Transformer: Excitation Frequency and Turns Ratio

  1. Another transformer question: if I have an oil-filled transformer coil and I calculate the turns ratio with voltage in / voltage out at 60 Hz, why, when I increase the frequency to 23 kHz would the turns ratio appear to change? Is it because of the inductance of the primary coil? My boss' question, but I didn't have a good answer for him.
  2. jcsd
  3. berkeman

    Staff: Mentor

    Welcome to the PF. I think we'll need a little clarification on your question. If you start at 60Hz, it is a decrease to 23Hz, not an increase. In the general case, the turns ratio does not depend on the excitation frequency. The total number of turns may depend on frequency, depending on the type of transformer and its use. Also,l 50/60Hz transformers are not generally made to be used at other frequencies -- they are optimized for 50/60Hz, and will experience large losses at frequencies much away from 50/60Hz.
  4. Re: Transformer: secondary coil question

    Excuse me, I should have said inductive reactance. I think I've answered my own question. The reactance of an inductor increases with frequency, so it's the reactance of the primary coil itself that lowers the voltage in, therefore, the voltage out would reduce by the turns ratio. Thanks for your help! :)
  5. Funny, that's what I read too, but he actually did say 23 kHz - "kilohertz".
  6. berkeman

    Staff: Mentor

    Oh wow, you're right! Glad I wasn't the only one.

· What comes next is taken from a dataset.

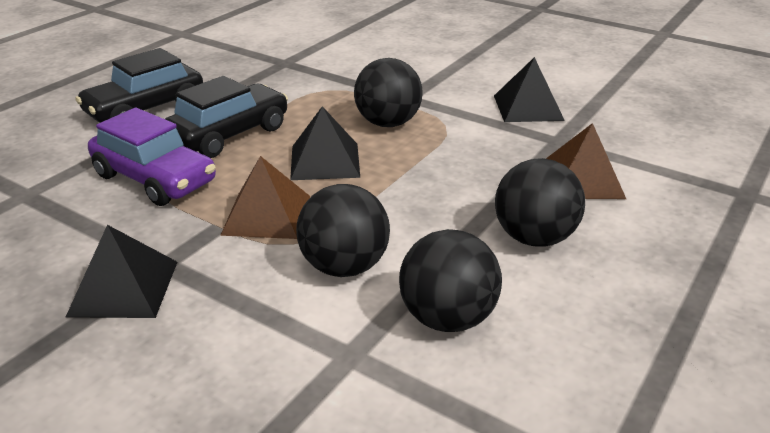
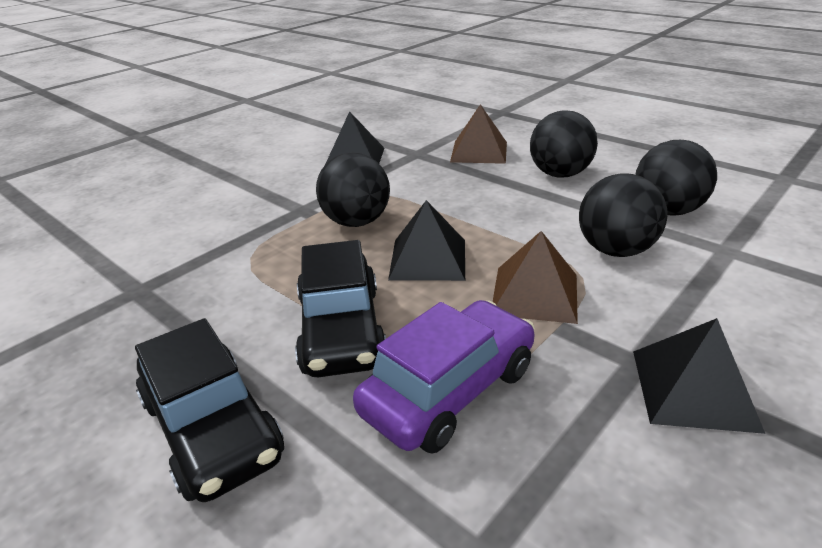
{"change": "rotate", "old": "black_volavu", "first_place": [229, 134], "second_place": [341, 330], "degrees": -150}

    MadHattah, do NOT try to run a 60Hz transformer up in frequency. There's a good chance it will smoke. Don't ask me how I know that. The losses are huge when you get above the intended operating frequency of 50/60Hz transformers.
  7. Hey, wow, I thought my posts were just disappearing. Anyway, the transformer we're using is from a car, and is usually operated in the 200 - 1000 Hz range, apparently we are using it from 600 to 1000 Hz not 23 kHz (that's a different unit with a different transformer). It seems to me that the transformer is optimized to be used mostly at the lower end of its range with occasional jumps to higher frequencies (i.e. accelerating in your car), but we're using them at the higher range occasionally jumping higher than the single kHz it's designed for. But even so, the confusion comes from the fact that at low frequency we get a certain turns ratio based on voltage out over voltage in, but at higher frequencies the ratio changes. I really think that it's because of the reactance of the primary coil at the higher frequency dropping voltage, maybe? So there's less voltage available to induce magnetic flux?
  8. berkeman

    Staff: Mentor

    At higher frequencies, you may be getting less AC voltage out due to core losses being higher. At lower frequencies, you could get less AC voltage out because of core saturation.